Lors d’une conférence de presse à Syrte (centre), M. Bachagha s’est défendu de tout recours à la force, assurant avoir quitté la capitale « pour préserver les vies humaines ».

Il a imputé la responsabilité des combats à son rival en l’accusant de faire appel à des milices et affirmé que l’un de ses partisans avait été tué dans les affrontements.

Le secrétaire général de la Ligue arabe Ahmed Aboul Gheit s’est dit « très inquiet », appelant au respect du cessez-le-feu pour « éviter le déclenchement d’une nouvelle vague de violences » en Libye.

La conseillère spéciale du secrétaire général de l’ONU pour la Libye, Stephanie Williams, a appelé à la « retenue », en soulignant « sur la nécessité absolue de s’abstenir de toute action provocatrice ».

Les Etats-Unis se sont dits « très préoccupés » par les affrontements armés à Tripoli.

Et le chef de la diplomatie européenne Josep Borrell a déploré une situation « devenue très grave ces dernières heures ». « Tôt ou tard, quand il y a deux gouvernements, ils s’affrontent. »

Après que les armes se sont tues, le gouvernement basé à Tripoli a déclaré qu’il allait « traquer » tous ceux impliqués dans cet « acte lâche ».

– Blocus pétrolier –

Depuis 2011, la Libye, vaste pays de sept millions d’habitants, est minée par les divisions entre institutions concurrentes dans l’Est et l’Ouest et par l’insécurité.

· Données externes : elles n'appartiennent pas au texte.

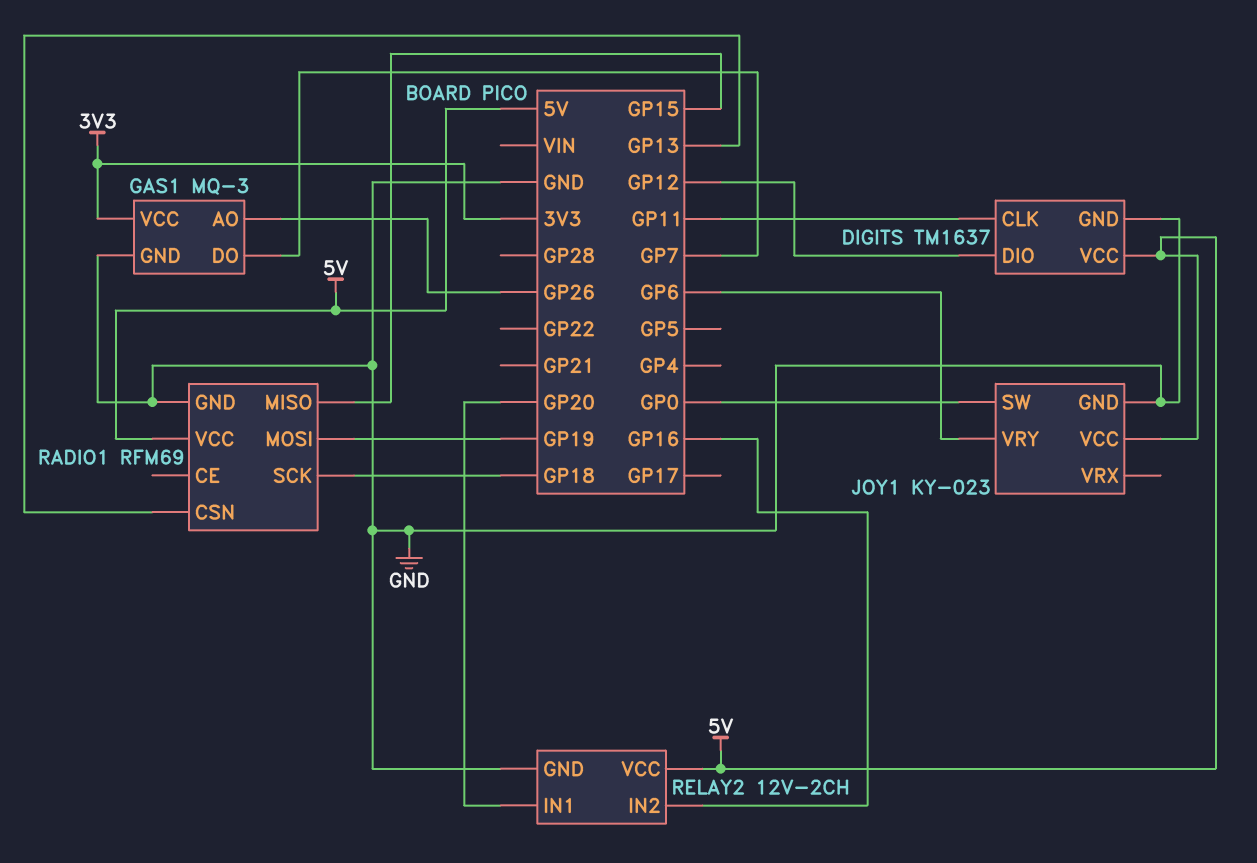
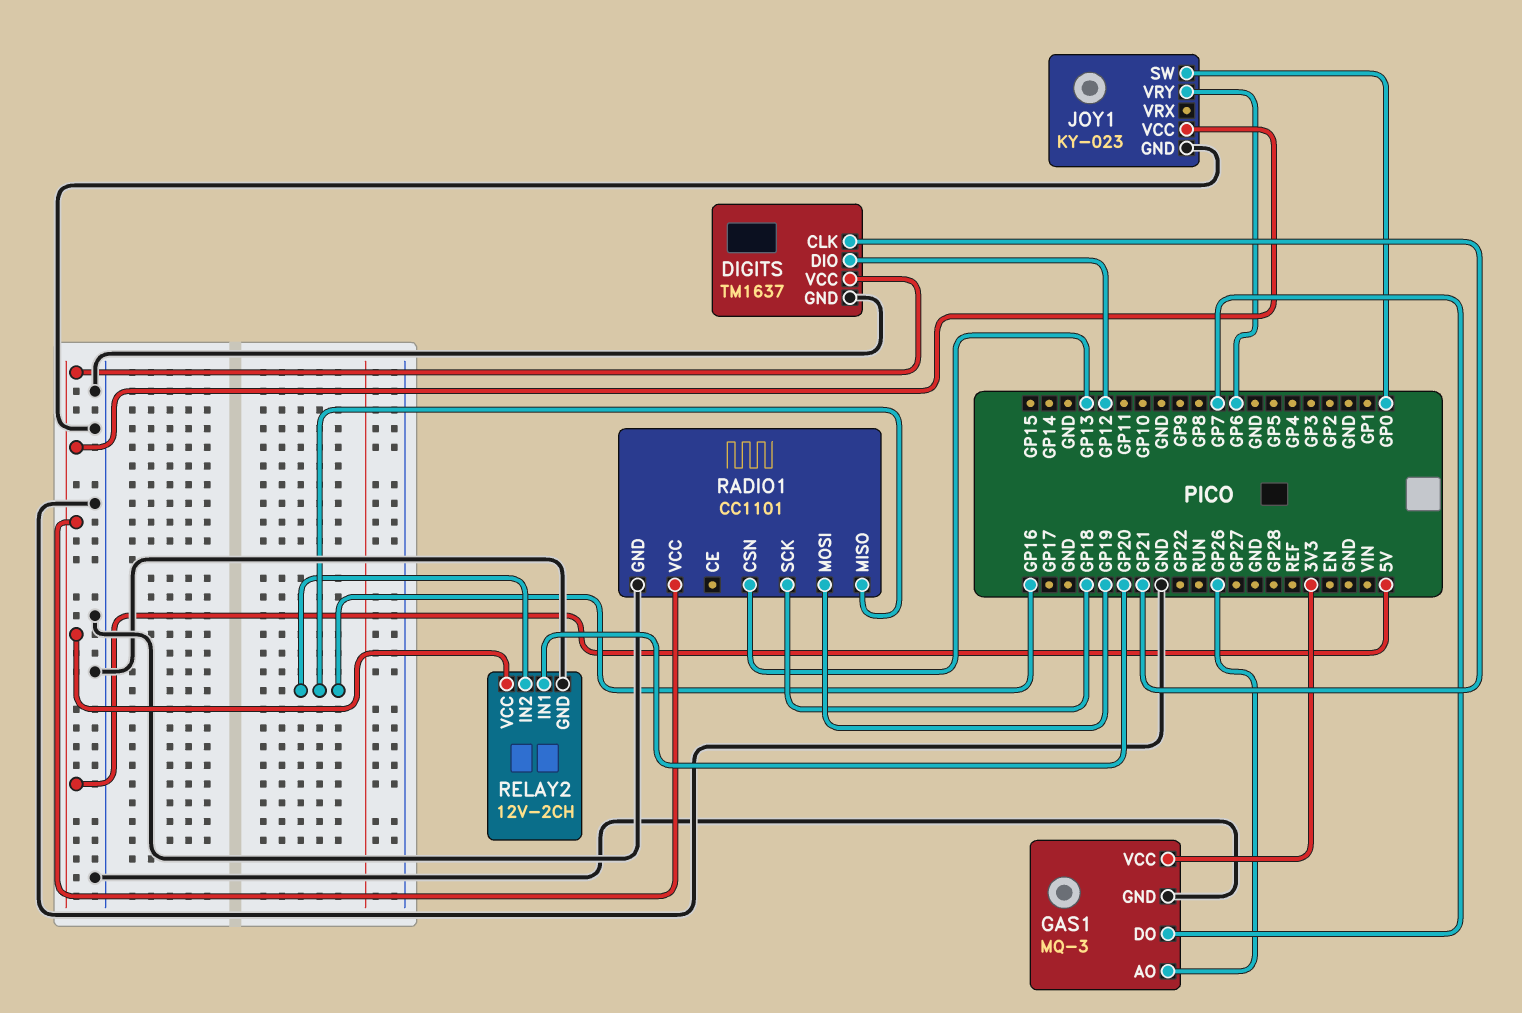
DIGITS pin CLK: GP11 -> GP21
RADIO1: RFM69 -> CC1101
RADIO1 pin MISO: GP15 -> GP16

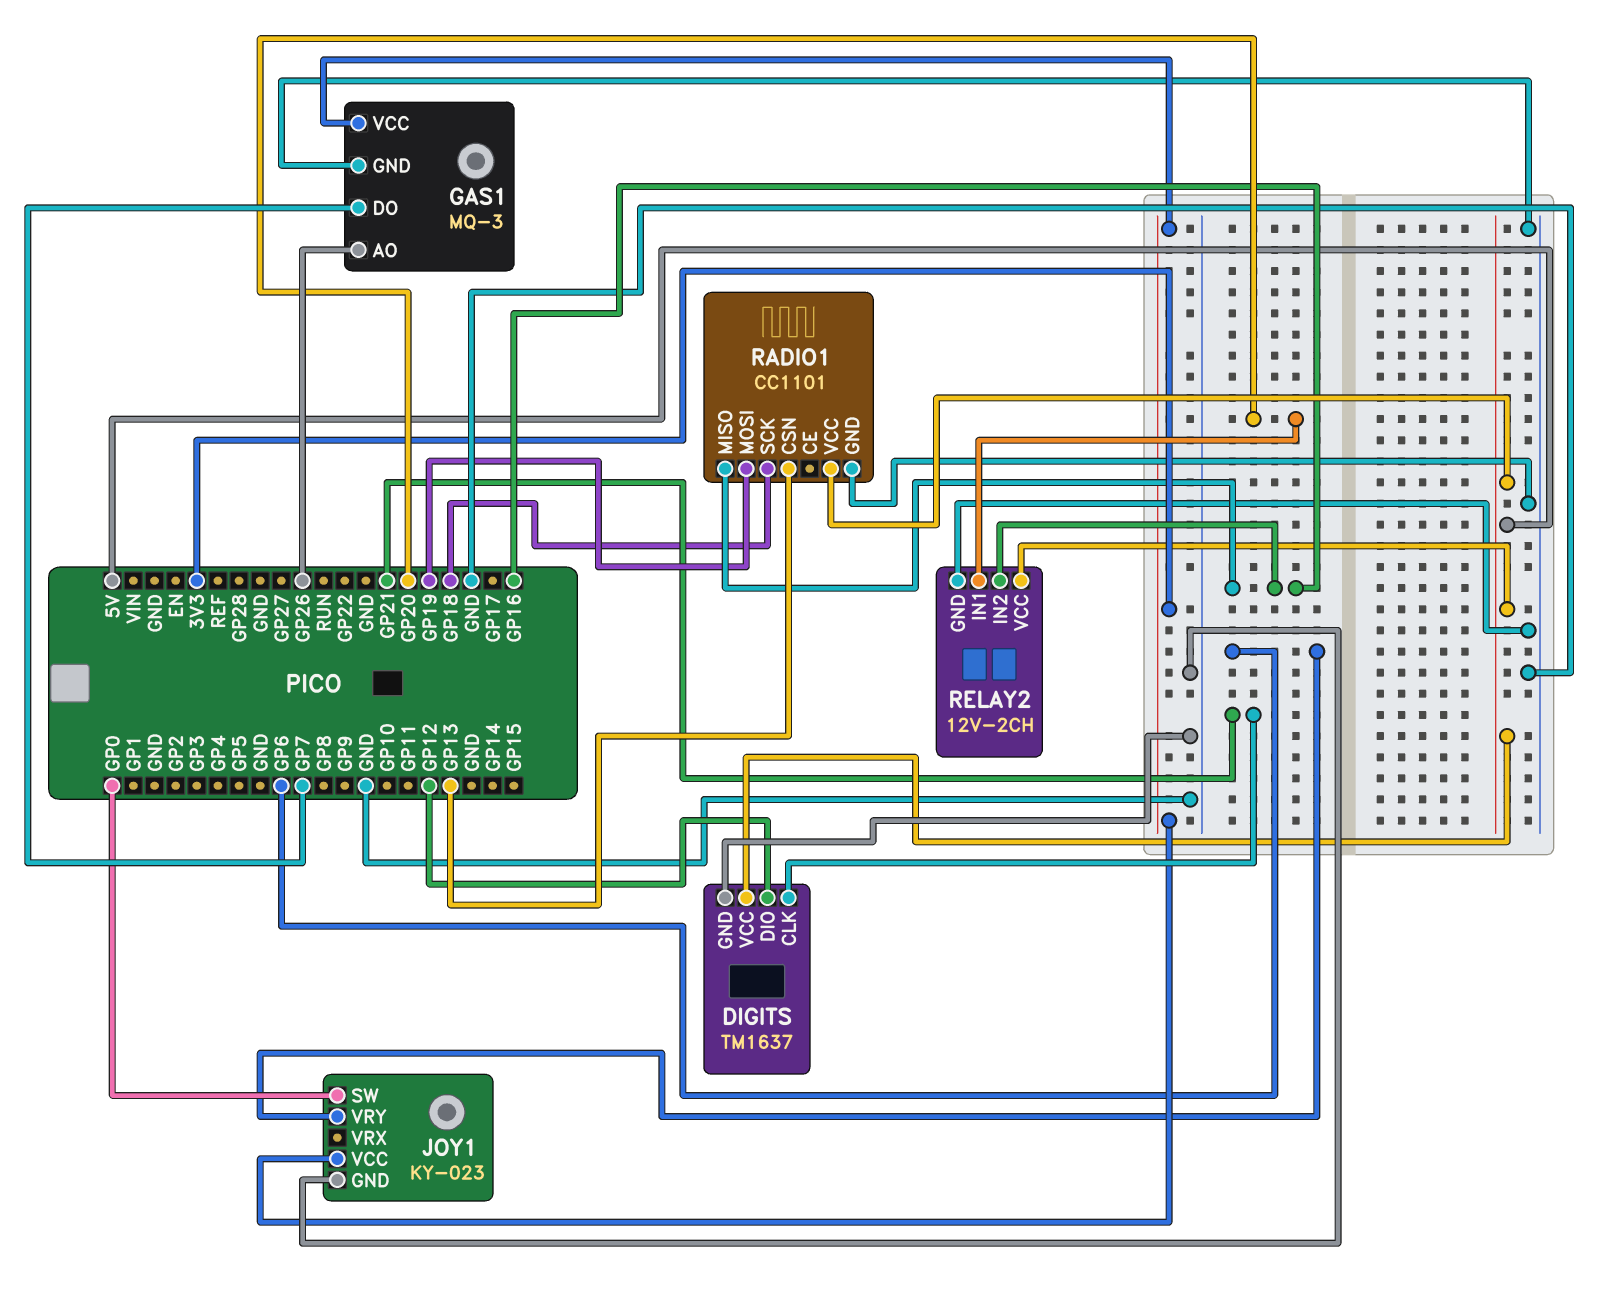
JOY1 pin VCC: 5V -> 3V3

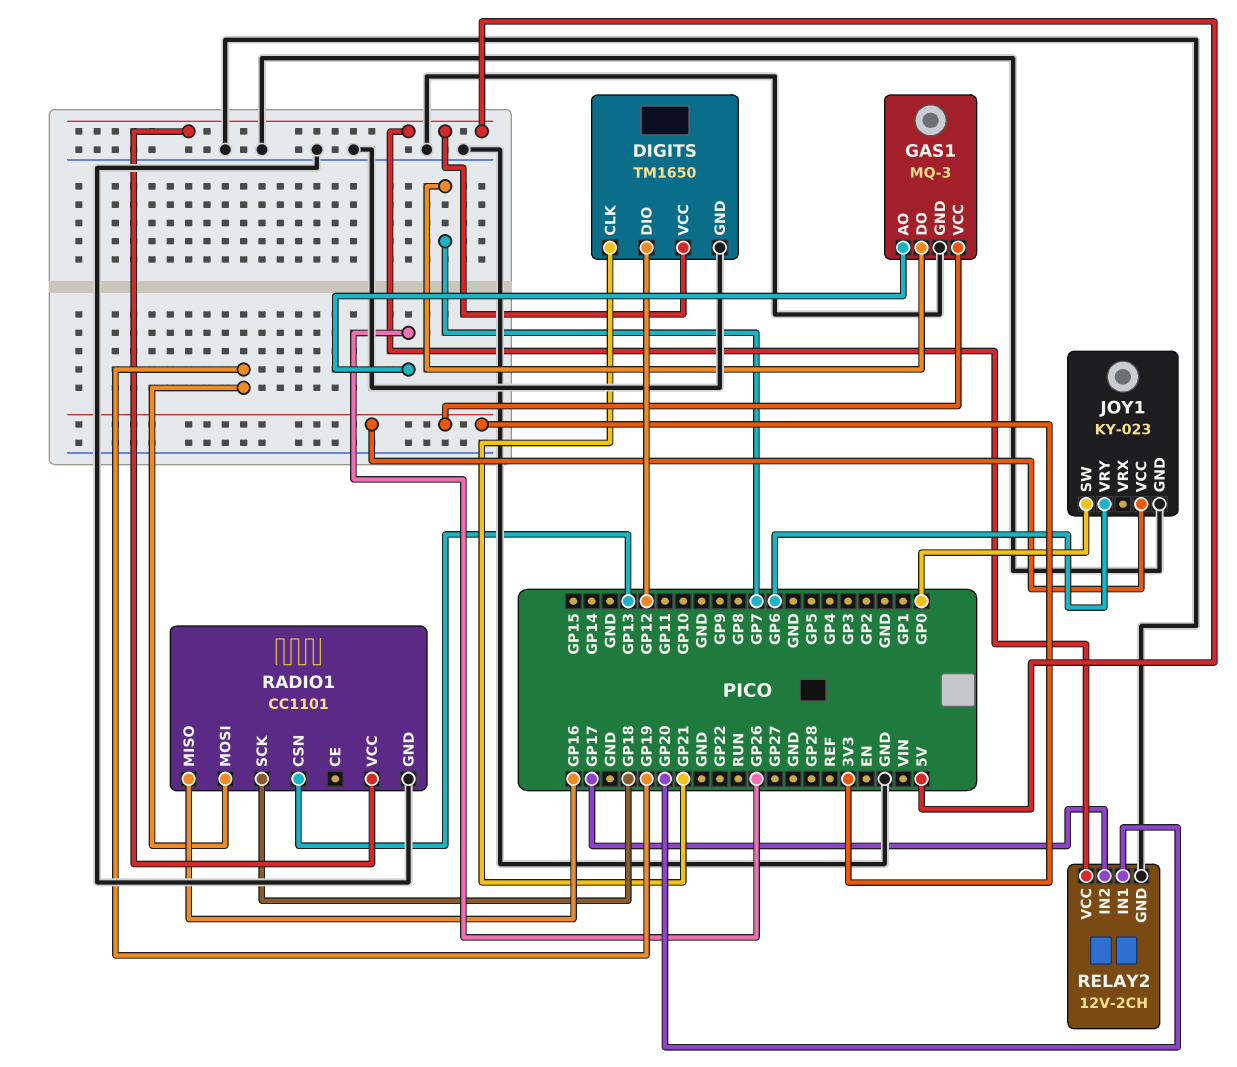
DIGITS: TM1637 -> TM1650
RELAY2 pin IN2: GP16 -> GP17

La production pétrolière, principale source de revenus du pays, est otage des divisions politiques, avec une vague de fermetures forcées de sites pétroliers ces dernières semaines.

Considérés comme proches du camp de l’Est, les groupes à l’origine des blocages réclament le transfert du pouvoir à M. Bachagha ainsi qu’une meilleure répartition des revenus pétroliers.

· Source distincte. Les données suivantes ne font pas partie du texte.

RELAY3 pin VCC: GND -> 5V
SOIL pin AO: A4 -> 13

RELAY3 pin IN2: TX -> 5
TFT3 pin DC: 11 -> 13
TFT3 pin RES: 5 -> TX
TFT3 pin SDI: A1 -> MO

Entre 2014 et 2021, le pays s’était déjà retrouvé avec deux gouvernements rivaux dans l’Est et l’Ouest.

Mais cette fois-ci, M. Bachagha, lui-même un poids lourd de l’Ouest, a choisi de nouer des alliances avec des figures de l’Est, Khalifa Haftar et le président du Parlement basé à Tobrouk, Aguila Saleh, au nom de la « réconciliation nationale ».